By Carol Rocamora . . . 

Meet Bert.

He’s the best friend a fellow could ever have—at least according to Kenneth. He’s warm, funny, supportive, and always there when Kenneth needs him—especially after work at Wally’s in Cranberry, New York, a small town 45 miles east of Rochester. On certain nights Kenneth meets Bert at this cozy local bar to drink two-for-one mai-tais, a ritual they’ve shared for years. Bert is married with two kids, he’s got a life of his own—but he’s always there for Kenneth at their amicable, almost daily gathering. 

There is only one small detail: Bert is imaginary. But not to Kenneth, who created him. Indeed, Bert is Ken’s lifeline. How and why he was born in Kenneth’s imagination is the wondrous discovery of Primary Trust, Eboni Booth’s tender, touching new play that just opened at Roundabout’s Laura Pels Theater. 

Jay O. Sanders, William Jackson Harper, Eric Berryman

Kenneth, played with quiet charisma by William Jackson Harper, is one of those unassuming types who stays in his own lane and never makes waves. He’s been working at the local book shop for twenty years, owned by the affable Sam (Jay O. Sanders). When Sam decides to sell the shop (for health reasons), Bert (Eric Berryman) is waiting for Kenneth at Wally’s, as usual, to provide support, along with Kenneth’s regular waitress (April Matthis). Eventually, thanks to their encouragement, Kenneth applies for a teller’s position at the local Primary Trust Bank, and is hired by Clay, the cheerful manager (Jay O. Sanders again). Kenneth settles into his new job and quickly achieves status as a model employee with a record number of new accounts. He even ventures out to meet the waitress from Wally’s for a drink at a local Italian restaurant—a momentous break from his ritual. 
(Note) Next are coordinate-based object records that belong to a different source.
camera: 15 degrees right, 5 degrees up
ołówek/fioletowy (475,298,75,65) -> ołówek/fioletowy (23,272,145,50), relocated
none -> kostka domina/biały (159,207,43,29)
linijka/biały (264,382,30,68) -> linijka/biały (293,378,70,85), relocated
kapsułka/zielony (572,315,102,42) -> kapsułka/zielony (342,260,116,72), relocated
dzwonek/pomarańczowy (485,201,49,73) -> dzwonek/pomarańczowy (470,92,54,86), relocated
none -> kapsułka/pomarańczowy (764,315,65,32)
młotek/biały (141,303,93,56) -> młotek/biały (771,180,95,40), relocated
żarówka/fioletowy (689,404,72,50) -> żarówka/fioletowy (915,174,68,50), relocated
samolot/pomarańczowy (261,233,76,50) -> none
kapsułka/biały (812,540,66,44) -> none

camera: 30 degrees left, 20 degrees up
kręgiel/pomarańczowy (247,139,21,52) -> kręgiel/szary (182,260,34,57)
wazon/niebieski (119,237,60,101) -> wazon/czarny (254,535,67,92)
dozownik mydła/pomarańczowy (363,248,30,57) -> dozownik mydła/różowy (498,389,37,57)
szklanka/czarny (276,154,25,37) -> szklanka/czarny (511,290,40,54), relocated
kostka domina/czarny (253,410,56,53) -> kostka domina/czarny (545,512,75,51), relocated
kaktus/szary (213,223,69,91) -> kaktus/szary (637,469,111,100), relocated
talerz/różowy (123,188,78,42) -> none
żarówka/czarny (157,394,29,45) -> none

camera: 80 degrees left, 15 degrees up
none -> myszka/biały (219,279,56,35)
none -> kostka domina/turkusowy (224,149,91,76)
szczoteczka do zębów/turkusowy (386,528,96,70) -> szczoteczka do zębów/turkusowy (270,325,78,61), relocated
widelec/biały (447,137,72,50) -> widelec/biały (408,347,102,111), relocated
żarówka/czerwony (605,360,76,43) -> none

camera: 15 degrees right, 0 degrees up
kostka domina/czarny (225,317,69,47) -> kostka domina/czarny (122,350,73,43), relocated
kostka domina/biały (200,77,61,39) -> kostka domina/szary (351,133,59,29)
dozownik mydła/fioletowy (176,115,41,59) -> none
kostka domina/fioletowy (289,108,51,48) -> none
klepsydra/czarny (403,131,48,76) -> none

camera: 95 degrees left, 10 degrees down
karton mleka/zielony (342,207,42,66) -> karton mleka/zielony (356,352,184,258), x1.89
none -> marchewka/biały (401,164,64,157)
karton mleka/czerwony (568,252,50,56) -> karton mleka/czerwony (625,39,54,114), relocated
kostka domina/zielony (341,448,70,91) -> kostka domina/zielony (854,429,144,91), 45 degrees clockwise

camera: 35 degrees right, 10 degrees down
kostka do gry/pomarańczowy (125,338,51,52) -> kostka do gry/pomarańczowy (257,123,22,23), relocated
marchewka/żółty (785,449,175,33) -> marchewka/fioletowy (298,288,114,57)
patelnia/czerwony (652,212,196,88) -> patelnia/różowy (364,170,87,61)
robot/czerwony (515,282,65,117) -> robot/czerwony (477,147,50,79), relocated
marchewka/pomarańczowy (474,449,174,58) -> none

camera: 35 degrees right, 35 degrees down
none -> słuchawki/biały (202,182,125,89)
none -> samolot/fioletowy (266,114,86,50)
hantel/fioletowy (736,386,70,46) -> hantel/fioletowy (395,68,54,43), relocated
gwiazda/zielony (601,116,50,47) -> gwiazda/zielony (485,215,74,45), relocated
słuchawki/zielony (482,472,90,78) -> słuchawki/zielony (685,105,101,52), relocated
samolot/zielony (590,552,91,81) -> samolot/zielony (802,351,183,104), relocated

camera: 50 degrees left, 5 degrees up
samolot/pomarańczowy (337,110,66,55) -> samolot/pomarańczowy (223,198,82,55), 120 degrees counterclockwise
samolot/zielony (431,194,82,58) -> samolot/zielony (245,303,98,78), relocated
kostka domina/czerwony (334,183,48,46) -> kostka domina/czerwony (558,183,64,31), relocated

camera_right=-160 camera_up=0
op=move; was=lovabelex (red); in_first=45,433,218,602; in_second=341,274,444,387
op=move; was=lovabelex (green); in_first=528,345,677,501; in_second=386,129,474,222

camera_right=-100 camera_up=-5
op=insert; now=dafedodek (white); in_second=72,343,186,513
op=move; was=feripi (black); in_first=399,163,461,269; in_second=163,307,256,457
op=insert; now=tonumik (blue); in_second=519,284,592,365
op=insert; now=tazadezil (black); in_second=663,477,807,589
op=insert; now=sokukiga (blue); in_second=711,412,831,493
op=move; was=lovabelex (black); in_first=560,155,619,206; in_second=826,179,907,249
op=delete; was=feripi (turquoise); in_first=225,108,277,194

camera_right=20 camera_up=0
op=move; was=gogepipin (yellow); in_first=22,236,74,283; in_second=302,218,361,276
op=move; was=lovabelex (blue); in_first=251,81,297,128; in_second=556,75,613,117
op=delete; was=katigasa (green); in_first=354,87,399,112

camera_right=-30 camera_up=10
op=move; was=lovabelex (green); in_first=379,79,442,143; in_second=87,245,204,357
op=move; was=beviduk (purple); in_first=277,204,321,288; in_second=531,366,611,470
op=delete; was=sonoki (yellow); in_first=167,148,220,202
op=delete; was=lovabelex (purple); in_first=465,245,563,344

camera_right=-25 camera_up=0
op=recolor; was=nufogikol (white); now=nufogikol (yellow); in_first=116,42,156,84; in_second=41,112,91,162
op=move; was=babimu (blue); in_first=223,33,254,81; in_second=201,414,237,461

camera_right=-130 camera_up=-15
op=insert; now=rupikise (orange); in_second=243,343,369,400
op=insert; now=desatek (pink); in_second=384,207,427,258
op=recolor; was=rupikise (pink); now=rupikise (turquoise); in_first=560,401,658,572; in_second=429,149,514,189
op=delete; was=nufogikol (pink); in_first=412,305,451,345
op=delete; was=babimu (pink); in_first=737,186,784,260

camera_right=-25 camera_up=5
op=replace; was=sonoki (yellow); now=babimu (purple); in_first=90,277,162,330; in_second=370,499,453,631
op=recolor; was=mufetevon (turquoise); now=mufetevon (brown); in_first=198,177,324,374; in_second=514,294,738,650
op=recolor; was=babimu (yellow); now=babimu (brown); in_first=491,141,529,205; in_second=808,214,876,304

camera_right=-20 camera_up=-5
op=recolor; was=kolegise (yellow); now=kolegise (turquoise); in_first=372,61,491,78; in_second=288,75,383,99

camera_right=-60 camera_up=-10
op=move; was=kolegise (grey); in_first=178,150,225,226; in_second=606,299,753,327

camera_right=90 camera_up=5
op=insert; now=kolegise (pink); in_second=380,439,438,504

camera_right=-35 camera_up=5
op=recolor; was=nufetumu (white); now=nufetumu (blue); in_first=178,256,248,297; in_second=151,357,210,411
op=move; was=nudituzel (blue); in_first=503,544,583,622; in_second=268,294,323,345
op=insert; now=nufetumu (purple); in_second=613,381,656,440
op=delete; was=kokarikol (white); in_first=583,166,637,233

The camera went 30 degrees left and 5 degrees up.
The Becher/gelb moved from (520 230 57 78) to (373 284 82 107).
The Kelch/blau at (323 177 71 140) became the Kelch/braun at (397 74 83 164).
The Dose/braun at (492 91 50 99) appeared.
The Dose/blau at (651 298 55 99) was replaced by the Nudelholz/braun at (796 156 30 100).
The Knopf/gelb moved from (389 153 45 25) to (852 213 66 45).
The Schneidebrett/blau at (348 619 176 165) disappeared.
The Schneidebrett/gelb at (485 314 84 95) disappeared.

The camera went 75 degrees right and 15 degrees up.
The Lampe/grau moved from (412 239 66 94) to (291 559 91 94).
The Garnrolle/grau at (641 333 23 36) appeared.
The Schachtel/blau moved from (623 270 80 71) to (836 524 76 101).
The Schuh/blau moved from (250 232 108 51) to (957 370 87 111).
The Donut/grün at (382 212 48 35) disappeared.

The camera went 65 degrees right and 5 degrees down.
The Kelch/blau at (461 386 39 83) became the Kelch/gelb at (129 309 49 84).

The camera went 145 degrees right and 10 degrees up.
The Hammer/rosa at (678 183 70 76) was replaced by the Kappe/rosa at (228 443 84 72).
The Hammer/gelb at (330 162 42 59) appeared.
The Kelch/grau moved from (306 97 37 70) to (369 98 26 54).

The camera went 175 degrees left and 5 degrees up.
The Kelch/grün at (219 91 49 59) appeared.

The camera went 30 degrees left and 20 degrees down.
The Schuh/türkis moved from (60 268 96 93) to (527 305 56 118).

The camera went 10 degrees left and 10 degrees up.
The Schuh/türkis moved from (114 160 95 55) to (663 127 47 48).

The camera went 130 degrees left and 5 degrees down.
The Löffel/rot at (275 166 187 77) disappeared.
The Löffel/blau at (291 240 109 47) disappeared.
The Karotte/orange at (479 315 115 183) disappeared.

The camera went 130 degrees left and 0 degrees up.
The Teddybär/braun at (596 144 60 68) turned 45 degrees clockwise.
The sudden and unexpected success, however, has its consequences, with new friends and feelings that throw Kenneth’s insular world into crisis—as well as his relationship with Bert. 

Luke Wygodny

Playwright Eboni Booth has created Kenneth’s world with loving attention to detail. Supported by Marsha Ginsberg’s charming set, we get to know every corner of Cranberry and its inhabitants. It may be a small play with a small cast, but the actors populate it fully by playing multiple roles. The always-superb Jay O. Sanders doubles as two supportive, empathetic characters—the book shop owner and the bank manager—who offer friendship and support for Kenneth as he emerges from his tiny world. (Sanders also plays a third role—a waiter in the Italian restaurant—with special panache). The delightful April Matthis also plays multiple parts. including two waitresses at Wally’s plus numerous customers at the Bank. And the imaginary Bert (Eric Berryman) is such a warm and likable friend that you wish he were yours. Together, they create a warm cocoon of caring characters who help support Kenneth through his trauma and subsequent transformation.

William Jackson Harper, April Matthis

Ultimately, the play belongs to Kenneth. William Jackson Harper gives a moving and memorable performance of an ordinary young man whose courageous entry into the real world is rather extraordinary, given his past. From the play’s outset, Kenneth speaks to the audience directly, taking us into his confidence—to the point that we become his (collective) friend, too.

Director Knud Adams makes maximal use of Eboni Booth’s unusual stage directions in this ninety-minute gem. A musician (the gifted Luke Wygodny) plays several instruments (including keyboard and cello) between the brief scenes. An additional, unusual feature is the sound of a bell that punctuates character changes as well as moments of emotional magnitude.

Following the footsteps of another recent play about friendship this season (Summer, 1976), Primary Trust explores the terrain of loneliness and the gentle joy of connection between one human being and another. As the title suggests, an imaginary friend can be useful—indeed, crucial—to send you on your way to a new and fuller life. 

Primary Trust. Through July 2 at the Laura Pels Theater in the Harold and Miriam Steinberg Center for Theatre (111 West 46th Street, between Sixth and Seventh Avenues). Ninety minutes, no intermission.